TASK TO CARRY OUT: Copy out every line holding the string "removed" from the records below.

(Object modification listings)

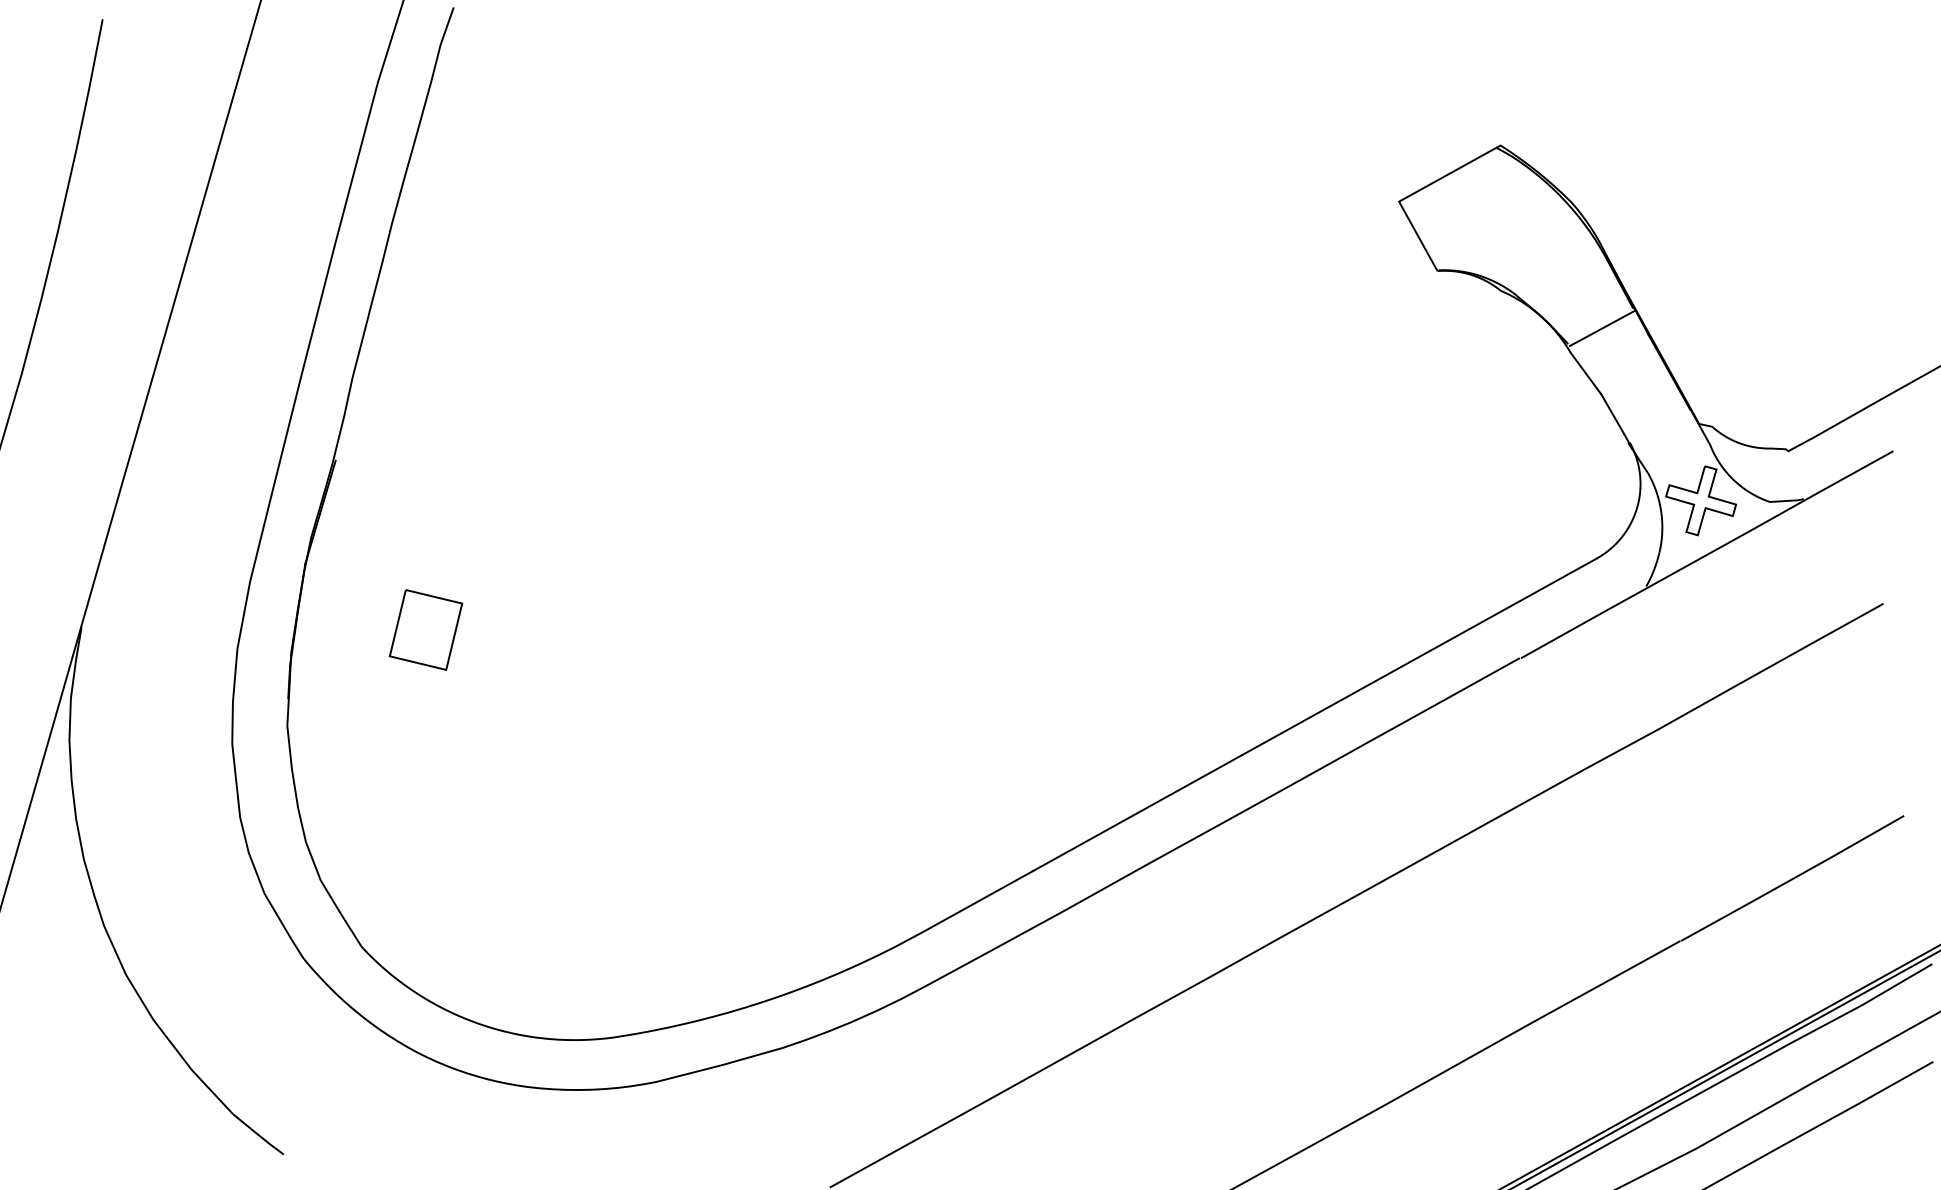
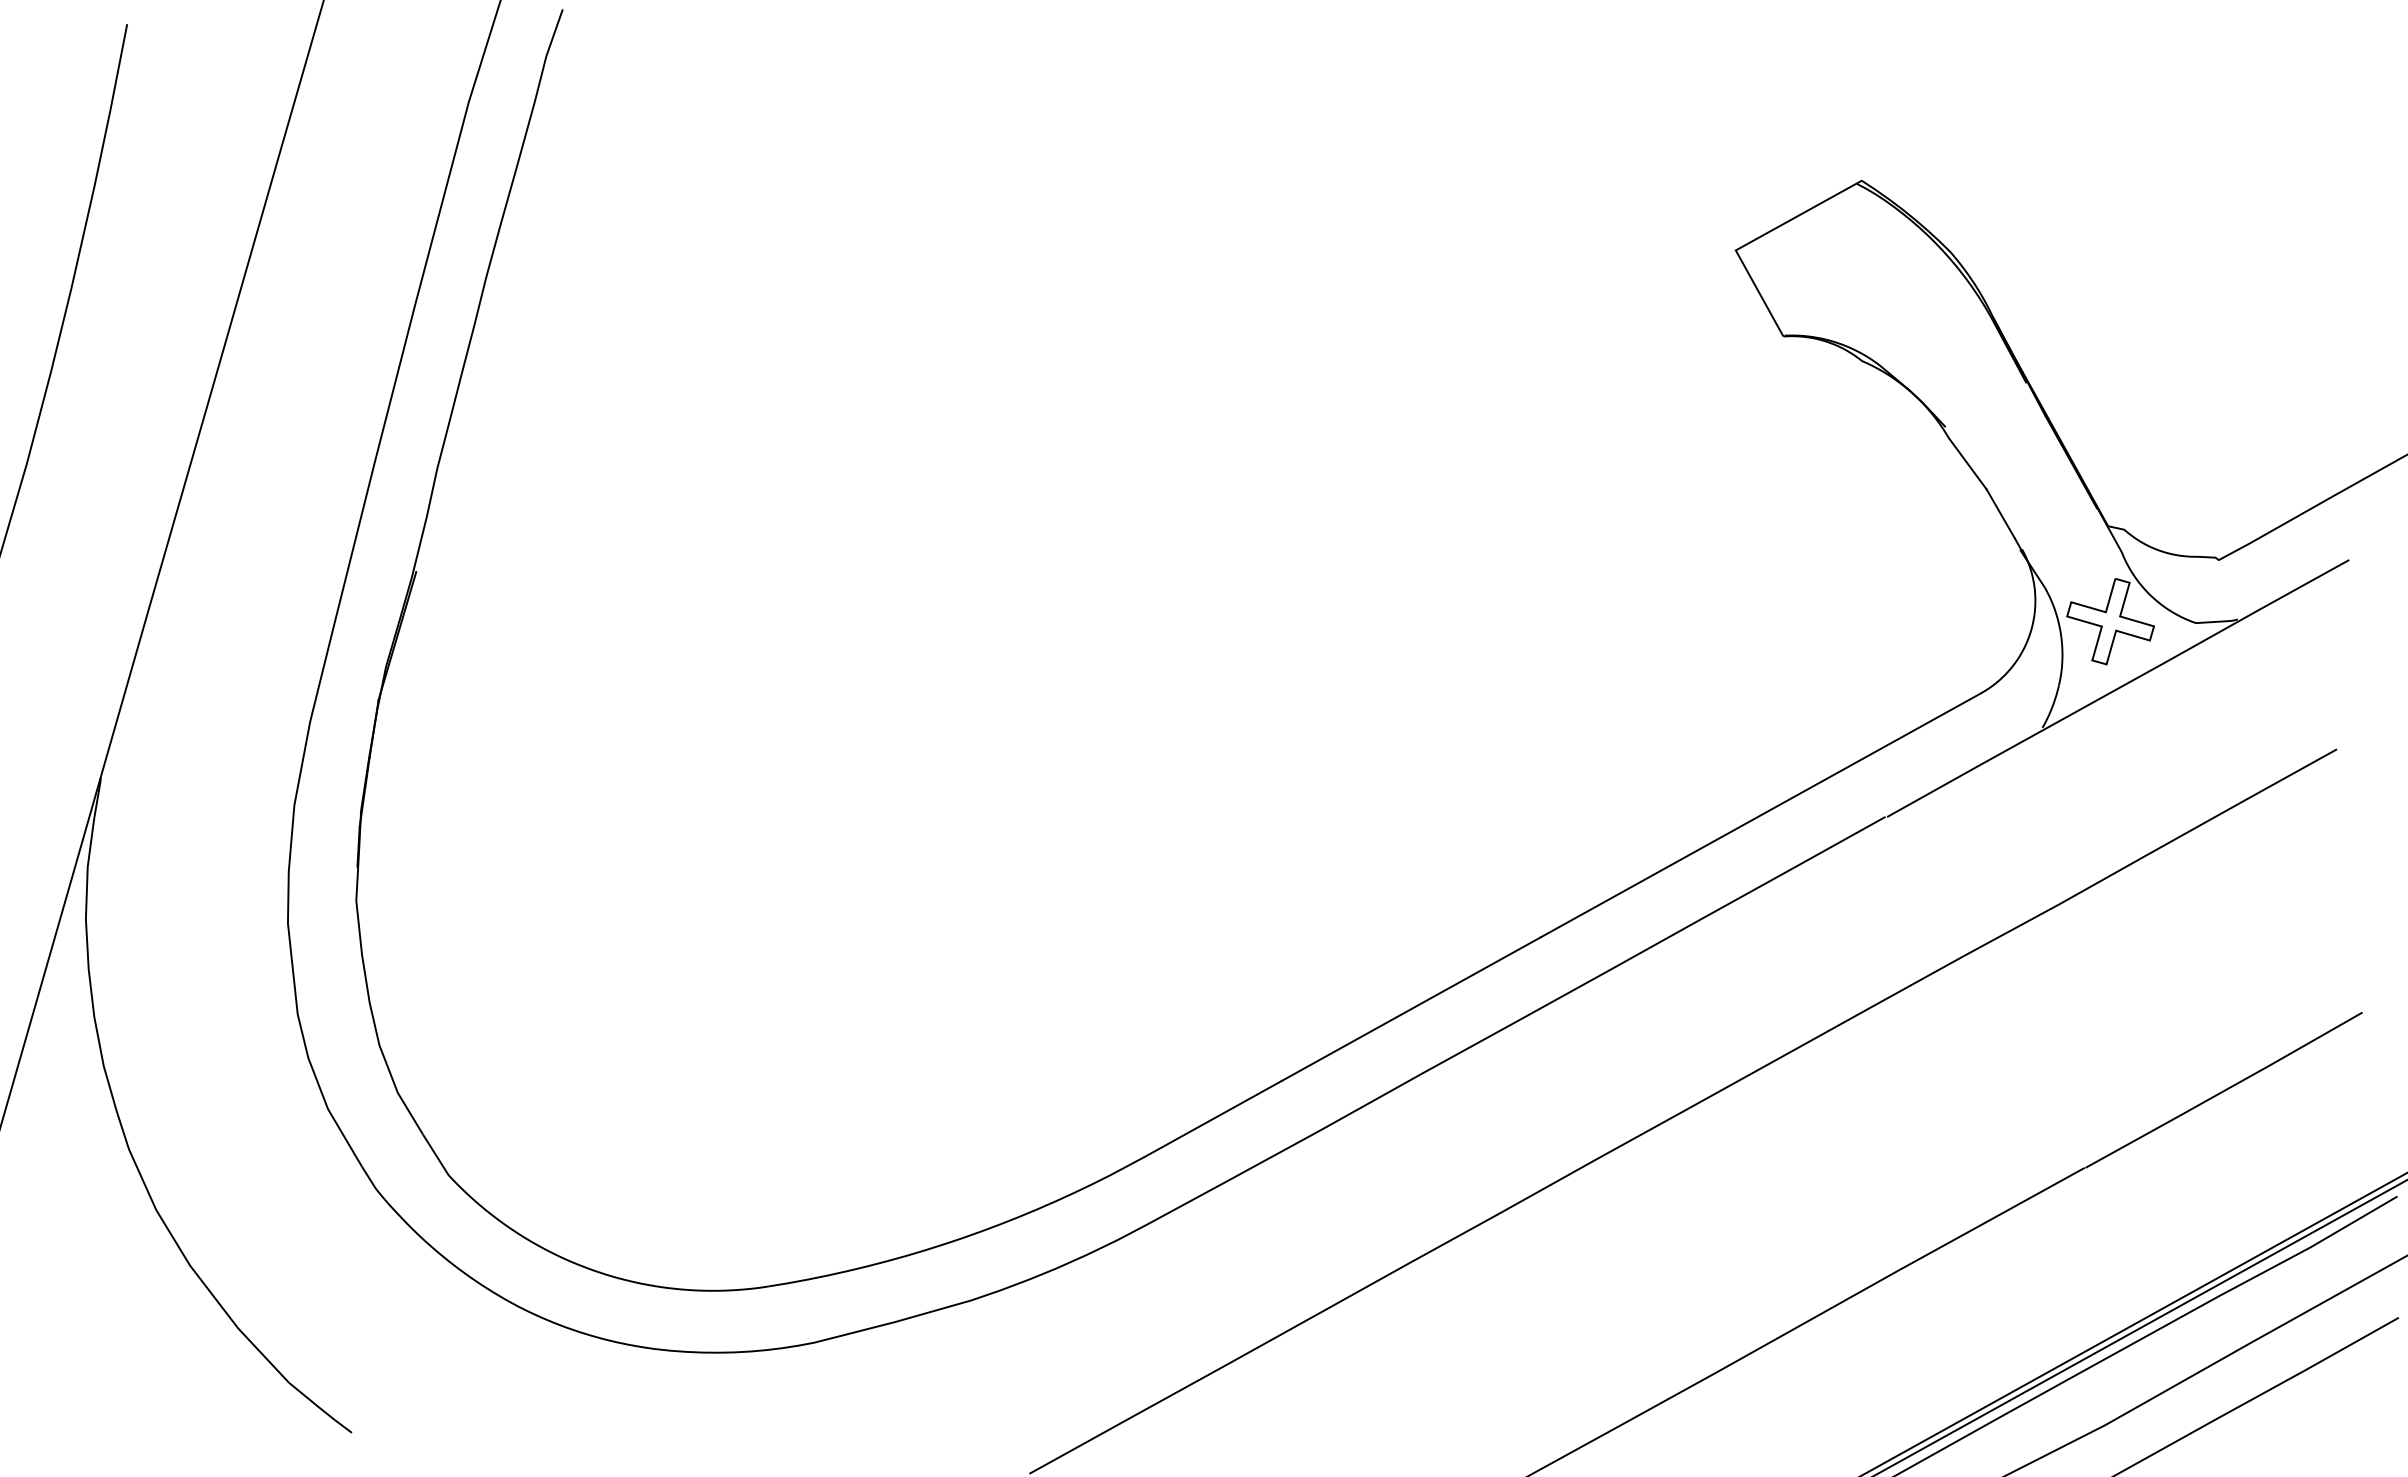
line: (1601, 328) -> (1987, 407), removed
part: (426, 629) -> (528, 781), removed

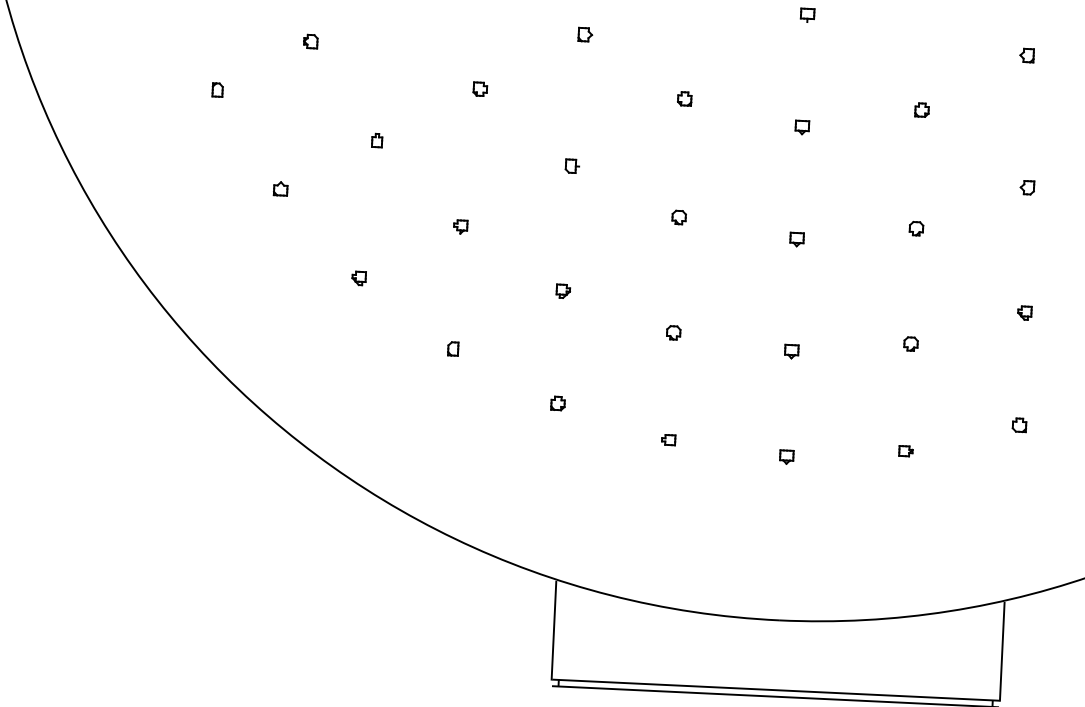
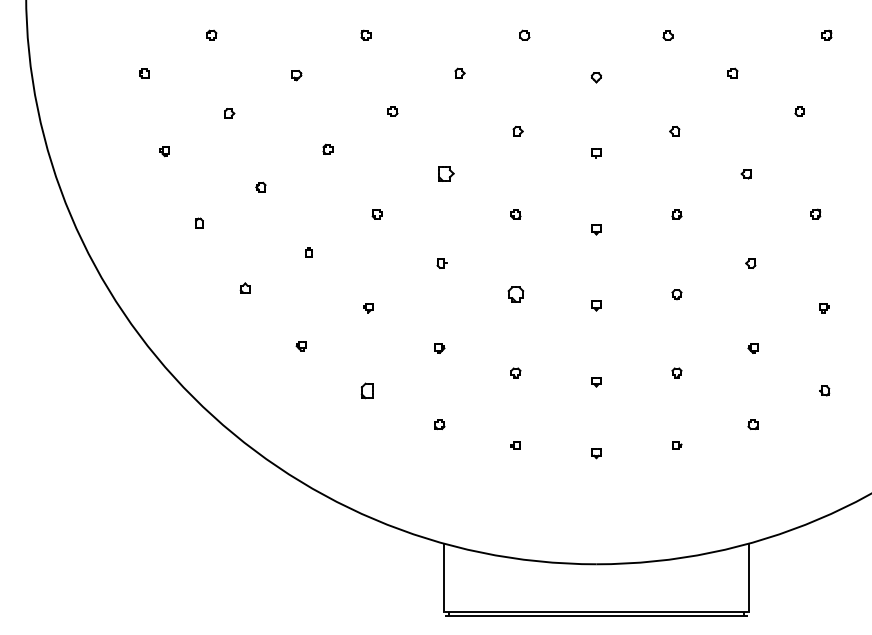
part: (585, 35) -> (446, 174), size x1.6
part: (678, 217) -> (515, 294), size x1.6
part: (452, 348) -> (366, 390), size x1.6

EXPECTED ANSWER:
line: (1601, 328) -> (1987, 407), removed
part: (426, 629) -> (528, 781), removed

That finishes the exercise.